Sorry, a school WAS named after him. It is being renamed. Here is the Globe and Mail article.

The basic facts are that British policy at the time (mid 18th century)  offered a bounty for Mi'kmaq scalps, and even though part of the reason for this was retribution for the British scalps the Mi'kmaq were taking, native leaders called for the removal of his name from Cornwallis Junior High School to correct what they perceive as a historical wrong. The school board vote was unanimous.

So Cornwallis Junior High will be named something else after community debate. I never went there so that is only of minor interest to me. A school, after all, is just a school.

But this kind of revisionist history does concern me. I feel the same way about the new re-printing of Huckleberry Finn which removes the N word from the book. About our governement spending money on apologies and payments to people that were wronged in some cases hundreds of years ago.

I am all for opening up the past, to look at it in light of the present and our current societal values and mores. And I understand that some terrible things were done through the years to people who did not deserve them.

That's history. It's not nice. In fact it's quite terrible. Always has been. History, after all, is just a record of what men and women have done to each other over the centuries. Proof if you will that humanity is brutal. But you can't whitewash it all and pretend it didn't happen. And if we stopped honouring those whose great deeds were marred by less heroic aspects...there'd be no-one left to honour.

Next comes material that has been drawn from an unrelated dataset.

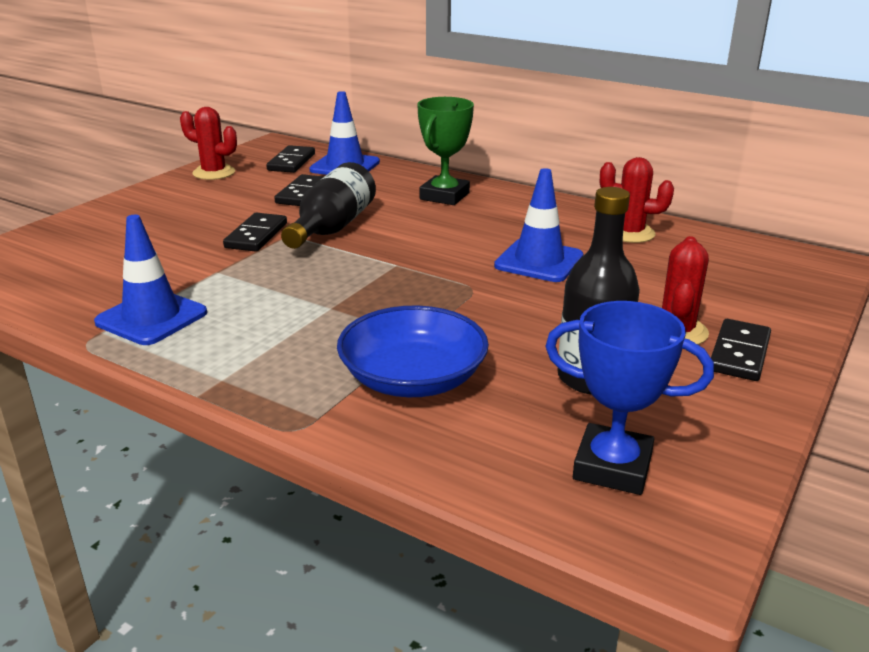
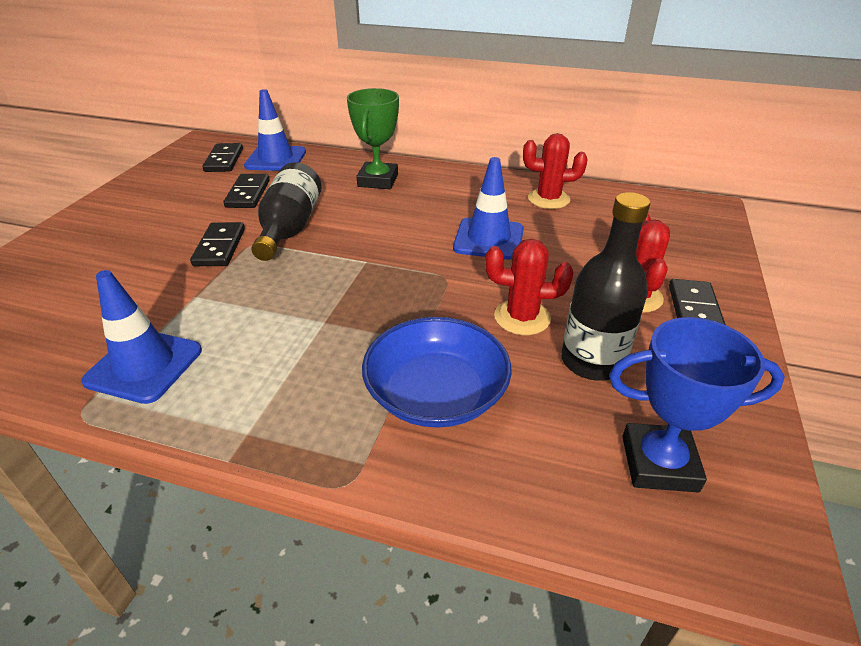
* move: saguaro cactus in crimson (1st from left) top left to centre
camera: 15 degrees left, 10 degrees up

It has been said that history tells the story of the winner, and that is often true. I am glad there are historians who bring forward the other side of the story, who paint in the brushstokes to give us a more clear picture of what really happened. I am glad native Mi'kmaq historians are giving us their persepective of what Cornwallis did and how it affected them. This only adds to the great historic tapestry and weaves a more complete picture.

But where, I wonder, will it stop? For every hero, there is dirty history. For every conquerer, there is the vanquished. They were judged in their own time and made into the figures they were. To say Cornwallis was not a hero because of what he did to the Mi'kmaqs essentially dismisses the other merits and values that were prevalent in the 18th century.We can't apply our standards to the past and if we do, if we topple them all in the name of political correctness, does this do any of us any good?

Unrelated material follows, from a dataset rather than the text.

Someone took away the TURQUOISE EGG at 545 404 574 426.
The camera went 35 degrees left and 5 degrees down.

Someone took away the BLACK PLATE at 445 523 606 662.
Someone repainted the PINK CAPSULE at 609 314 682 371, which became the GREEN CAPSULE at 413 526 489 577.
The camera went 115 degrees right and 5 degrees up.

The past is what has defined us. We can't change it. It would be better for all of us if instead of trying to reconstruct the past using our version of what is right and wrong (and remember, we only think we're enlightened - future generations may disagree), we recognize each other for who we are today and move forward on that basis.

Together.

2 comments:

L. K. Below/Lindsay Below said...

I agree with you. History isn't nice. That's just a fact of life. Trying to censor it is only lying to ourselves. Not everyone was perfect and tolerant in the past (not everyone is today) but it's something to learn from, not to hide and be ashamed of.

I'm half German. One of my great-grandfathers was an S.S. Officer (Nazi). What Hilter did was bad, unequivocally. Am I going to pretend that it didn't happen? No. That would be nonsensical.

So too with editing things out of history that might offend people.

4meaneys said...

SO agree Denise!!! So well writte too!